President Trump announced a proposal during his State of the Union address to expand federal retirement savings contributions for American workers without employer-sponsored plans. The retirement savings match would provide up to $1,000 annually to eligible participants, building on existing federal retirement incentives. According to the president, the initiative would give workers “access to the same type of retirement plan offered to every federal worker.”
However, the White House has not released specific details about implementation, eligibility requirements, or how the program would be funded. The proposal would need congressional approval to move forward, and its timeline remains uncertain.
Building on Existing Retirement Savings Legislation
The retirement savings match concept is not entirely new, according to policy experts. The SECURE Act 2.0, passed in 2022, already created a maximum $2,000 federal payment to low- and moderate-income savers starting in 2027. Single individuals earning up to $35,500 and couples making as much as $71,000 qualify for this existing match.
Additionally, Trump’s proposal appears less generous than current law for lower-income workers but would extend benefits to higher earners. A bipartisan bill to expand SECURE 2.0 more substantially than Trump’s idea is already pending in Congress. The proposal also represents a shift from an earlier promise to send $2,000 “rebate” or “dividend” checks funded by tariff revenue, which Trump did not mention in his address.
How Federal Worker Retirement Plans Work
Trump said he wants to pattern his payments on the federal Thrift Savings Plan. Under that system, the government automatically contributes 1% of salary to federal workers’ retirement accounts annually. If employees contribute at least 5% of their pay, the government matches the first 3% dollar-for-dollar and the next 2% at 50 cents on the dollar.
For example, a federal worker earning $50,000 annually receives an automatic 1% contribution of $500. Those who save 5% of wages would receive an additional employer match totaling $2,500. However, Trump’s proposed retirement savings match would cap the maximum federal contribution at $1,000, making it considerably less generous than the plan for government employees.
Meanwhile, the payments would presumably be available only to workers without workplace retirement plans. Currently, about half of American workers lack access to employer-sponsored retirement savings options, according to recent data. Many are low-income earners, part-time employees, or gig workers.
Addressing the Retirement Coverage Gap
Only about 20 percent of firms with 10 employees or fewer offer retirement plans, according to a 2024 report by David John at AARP. This coverage gap has made increasing private savings a priority for the Administration. In last summer’s budget bill, Congress created a $1,000 contribution to savings accounts for children born from 2025 through 2028, known as Trump Accounts.
In contrast, several states have pursued their own retirement savings initiatives. About 20 states have created or are developing “work and save” or auto-IRA programs. These allow employees at firms without retirement plans to save through state-operated programs, with approximately 1 million people currently participating.
However, unlike the proposed federal retirement savings match, state programs make no contribution to participant accounts. Workers are automatically enrolled unless they opt out, and funds typically go into Roth-style plans. Participants generally put post-tax dollars into these accounts, which grow tax-free.

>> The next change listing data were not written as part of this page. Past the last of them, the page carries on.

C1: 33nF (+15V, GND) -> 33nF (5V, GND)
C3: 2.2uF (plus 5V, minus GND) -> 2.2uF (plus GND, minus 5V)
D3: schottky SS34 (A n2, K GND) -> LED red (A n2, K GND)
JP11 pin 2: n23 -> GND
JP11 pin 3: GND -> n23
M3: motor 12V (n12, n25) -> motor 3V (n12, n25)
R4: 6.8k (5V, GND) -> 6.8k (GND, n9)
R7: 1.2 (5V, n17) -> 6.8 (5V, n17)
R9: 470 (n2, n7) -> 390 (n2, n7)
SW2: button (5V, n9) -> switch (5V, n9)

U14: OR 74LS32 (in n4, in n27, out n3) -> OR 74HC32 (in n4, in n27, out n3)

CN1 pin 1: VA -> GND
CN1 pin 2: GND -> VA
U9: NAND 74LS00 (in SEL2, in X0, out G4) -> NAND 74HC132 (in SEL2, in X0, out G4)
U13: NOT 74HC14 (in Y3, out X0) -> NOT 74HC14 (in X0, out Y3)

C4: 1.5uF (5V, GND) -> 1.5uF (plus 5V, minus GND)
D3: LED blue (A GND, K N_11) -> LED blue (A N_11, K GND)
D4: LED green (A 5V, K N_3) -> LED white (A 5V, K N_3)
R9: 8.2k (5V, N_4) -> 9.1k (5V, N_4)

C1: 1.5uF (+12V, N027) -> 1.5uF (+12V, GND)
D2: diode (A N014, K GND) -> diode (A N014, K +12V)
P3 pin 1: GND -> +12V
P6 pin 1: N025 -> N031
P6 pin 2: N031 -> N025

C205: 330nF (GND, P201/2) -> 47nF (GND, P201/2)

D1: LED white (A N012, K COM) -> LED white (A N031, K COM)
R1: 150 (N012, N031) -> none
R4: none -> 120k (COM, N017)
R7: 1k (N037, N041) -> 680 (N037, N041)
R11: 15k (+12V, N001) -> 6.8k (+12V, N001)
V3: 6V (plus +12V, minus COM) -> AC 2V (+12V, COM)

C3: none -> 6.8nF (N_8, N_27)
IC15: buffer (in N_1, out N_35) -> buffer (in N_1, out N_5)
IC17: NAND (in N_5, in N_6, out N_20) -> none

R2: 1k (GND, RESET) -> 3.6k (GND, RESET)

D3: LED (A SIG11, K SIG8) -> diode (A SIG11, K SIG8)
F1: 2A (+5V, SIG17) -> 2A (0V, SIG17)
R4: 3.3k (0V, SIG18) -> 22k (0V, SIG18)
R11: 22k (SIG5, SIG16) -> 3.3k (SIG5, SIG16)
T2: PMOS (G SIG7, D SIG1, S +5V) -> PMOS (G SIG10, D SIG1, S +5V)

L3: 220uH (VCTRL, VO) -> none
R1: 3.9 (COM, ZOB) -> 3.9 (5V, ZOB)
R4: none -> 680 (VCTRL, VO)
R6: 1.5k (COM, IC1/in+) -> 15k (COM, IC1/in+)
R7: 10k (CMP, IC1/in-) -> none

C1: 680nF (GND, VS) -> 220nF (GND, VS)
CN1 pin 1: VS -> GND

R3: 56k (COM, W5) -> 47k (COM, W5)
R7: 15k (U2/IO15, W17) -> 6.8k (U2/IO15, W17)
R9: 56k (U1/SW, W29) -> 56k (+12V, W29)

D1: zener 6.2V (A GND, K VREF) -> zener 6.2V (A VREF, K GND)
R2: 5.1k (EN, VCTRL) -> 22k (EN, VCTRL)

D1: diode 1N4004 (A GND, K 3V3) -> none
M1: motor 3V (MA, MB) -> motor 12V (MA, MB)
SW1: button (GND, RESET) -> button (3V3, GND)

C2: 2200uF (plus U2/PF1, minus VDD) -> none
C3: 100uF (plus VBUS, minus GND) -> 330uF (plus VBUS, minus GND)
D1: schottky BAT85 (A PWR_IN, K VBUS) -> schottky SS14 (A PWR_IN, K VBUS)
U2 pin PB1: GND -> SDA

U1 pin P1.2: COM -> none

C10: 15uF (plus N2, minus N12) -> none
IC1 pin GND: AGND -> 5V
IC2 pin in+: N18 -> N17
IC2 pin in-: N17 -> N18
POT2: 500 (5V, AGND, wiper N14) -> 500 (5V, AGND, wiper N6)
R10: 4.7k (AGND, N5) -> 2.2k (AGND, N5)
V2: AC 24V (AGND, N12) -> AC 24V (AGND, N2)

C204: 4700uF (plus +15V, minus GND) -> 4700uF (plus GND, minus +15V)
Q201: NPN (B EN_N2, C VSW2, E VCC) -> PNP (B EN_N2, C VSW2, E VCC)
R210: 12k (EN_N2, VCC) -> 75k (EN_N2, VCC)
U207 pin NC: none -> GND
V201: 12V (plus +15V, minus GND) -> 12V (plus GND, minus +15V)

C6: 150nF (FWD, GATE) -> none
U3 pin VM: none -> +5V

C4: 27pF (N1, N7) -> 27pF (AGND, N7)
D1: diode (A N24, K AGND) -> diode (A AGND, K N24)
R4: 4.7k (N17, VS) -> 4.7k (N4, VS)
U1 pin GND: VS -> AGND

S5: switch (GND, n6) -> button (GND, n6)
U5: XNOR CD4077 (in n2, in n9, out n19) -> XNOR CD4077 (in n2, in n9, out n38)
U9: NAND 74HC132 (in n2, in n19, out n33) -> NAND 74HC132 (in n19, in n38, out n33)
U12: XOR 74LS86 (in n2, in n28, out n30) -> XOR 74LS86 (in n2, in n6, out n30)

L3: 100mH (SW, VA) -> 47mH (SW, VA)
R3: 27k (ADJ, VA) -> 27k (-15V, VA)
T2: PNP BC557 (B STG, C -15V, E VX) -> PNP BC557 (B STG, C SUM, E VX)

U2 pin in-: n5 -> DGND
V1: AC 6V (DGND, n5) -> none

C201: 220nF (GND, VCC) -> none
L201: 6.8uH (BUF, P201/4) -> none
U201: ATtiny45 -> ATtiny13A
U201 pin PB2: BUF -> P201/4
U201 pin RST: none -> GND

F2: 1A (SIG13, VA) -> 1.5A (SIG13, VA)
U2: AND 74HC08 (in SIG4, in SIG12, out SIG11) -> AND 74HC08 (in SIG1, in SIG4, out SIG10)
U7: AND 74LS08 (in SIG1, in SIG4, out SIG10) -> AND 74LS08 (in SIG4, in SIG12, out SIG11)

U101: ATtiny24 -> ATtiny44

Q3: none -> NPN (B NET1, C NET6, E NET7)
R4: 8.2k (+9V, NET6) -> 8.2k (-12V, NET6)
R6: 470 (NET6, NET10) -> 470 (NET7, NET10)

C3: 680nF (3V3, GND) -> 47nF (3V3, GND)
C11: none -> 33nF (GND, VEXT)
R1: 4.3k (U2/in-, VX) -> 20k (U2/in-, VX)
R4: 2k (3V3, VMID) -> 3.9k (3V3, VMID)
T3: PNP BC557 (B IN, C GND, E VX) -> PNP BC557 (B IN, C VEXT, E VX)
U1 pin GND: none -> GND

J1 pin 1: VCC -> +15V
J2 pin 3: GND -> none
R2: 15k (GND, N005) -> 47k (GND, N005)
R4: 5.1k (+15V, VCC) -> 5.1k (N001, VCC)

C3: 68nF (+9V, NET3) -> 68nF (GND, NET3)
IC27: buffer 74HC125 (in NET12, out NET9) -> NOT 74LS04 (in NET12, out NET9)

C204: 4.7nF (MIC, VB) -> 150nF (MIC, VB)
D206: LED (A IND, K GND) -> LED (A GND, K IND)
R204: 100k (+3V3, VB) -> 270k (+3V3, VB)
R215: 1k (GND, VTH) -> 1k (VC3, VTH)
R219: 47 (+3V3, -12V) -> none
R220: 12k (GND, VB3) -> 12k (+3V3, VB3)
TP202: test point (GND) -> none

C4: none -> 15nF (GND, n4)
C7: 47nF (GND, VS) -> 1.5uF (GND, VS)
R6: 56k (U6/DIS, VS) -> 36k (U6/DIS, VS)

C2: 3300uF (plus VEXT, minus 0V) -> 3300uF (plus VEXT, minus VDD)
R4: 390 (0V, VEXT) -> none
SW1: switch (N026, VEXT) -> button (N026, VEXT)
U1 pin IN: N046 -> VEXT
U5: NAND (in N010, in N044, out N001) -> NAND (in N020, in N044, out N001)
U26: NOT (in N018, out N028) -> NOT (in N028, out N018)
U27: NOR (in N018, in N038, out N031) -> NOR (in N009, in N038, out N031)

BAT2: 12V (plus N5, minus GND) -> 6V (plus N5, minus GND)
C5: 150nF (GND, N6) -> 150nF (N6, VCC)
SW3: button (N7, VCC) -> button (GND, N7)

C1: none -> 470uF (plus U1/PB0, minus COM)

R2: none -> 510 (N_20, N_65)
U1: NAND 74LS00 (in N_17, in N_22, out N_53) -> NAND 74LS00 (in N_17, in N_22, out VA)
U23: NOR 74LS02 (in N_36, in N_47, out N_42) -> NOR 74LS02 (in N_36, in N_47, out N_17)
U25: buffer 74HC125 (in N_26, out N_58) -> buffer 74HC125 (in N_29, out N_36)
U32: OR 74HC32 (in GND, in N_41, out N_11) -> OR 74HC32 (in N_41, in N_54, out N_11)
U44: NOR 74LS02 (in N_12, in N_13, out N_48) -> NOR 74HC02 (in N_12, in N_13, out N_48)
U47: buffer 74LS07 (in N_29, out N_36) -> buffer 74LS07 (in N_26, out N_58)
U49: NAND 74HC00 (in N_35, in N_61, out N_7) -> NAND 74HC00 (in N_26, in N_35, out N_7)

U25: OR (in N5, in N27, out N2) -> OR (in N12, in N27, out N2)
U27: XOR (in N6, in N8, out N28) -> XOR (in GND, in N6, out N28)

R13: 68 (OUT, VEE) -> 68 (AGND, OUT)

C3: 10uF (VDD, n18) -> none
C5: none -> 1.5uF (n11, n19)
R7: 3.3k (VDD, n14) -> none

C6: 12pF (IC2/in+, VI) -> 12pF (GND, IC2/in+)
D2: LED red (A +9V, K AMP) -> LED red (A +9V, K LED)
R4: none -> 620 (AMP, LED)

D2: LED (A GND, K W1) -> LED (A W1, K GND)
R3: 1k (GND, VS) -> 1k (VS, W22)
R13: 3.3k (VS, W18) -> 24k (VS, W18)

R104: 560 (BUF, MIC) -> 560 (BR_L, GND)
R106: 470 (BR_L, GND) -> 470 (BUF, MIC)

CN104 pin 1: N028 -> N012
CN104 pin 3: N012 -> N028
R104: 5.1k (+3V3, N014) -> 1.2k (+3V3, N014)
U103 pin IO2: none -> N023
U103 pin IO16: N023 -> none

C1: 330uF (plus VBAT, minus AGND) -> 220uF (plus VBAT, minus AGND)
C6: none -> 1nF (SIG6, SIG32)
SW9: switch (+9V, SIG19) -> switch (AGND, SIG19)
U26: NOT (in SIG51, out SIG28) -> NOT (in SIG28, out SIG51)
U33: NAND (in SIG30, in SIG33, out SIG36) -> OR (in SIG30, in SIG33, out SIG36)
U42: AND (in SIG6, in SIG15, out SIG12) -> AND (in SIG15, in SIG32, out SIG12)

Legislative Hurdles and Unanswered Questions
Trump cannot create his proposed federal match unilaterally, as it would require legislation. Treasury Secretary Scott Bessent indicated Congress could approve the measure through reconciliation rules, which require only majority support in the Senate. Nevertheless, many GOP congressional leaders appear skeptical about finding enough support for such a process this year.
The proposal leaves critical questions unanswered about implementation. How would someone qualify for the retirement savings match? Would self-employed individuals be eligible? How would income from the accounts be taxed, and could funds be withdrawn for purposes other than retirement? Would workers be automatically enrolled, and what is the projected cost?
Auto-enrollment represents a particularly key issue, according to retirement policy experts. Many believe this feature does more to encourage savings than modest government matches. The existing state programs have demonstrated success with automatic enrollment provisions.
Congressional action on the retirement savings match proposal remains uncertain, with no announced timeline for consideration or debate. Whether the plan will receive the necessary legislative support depends on details that have not yet been provided by the Administration.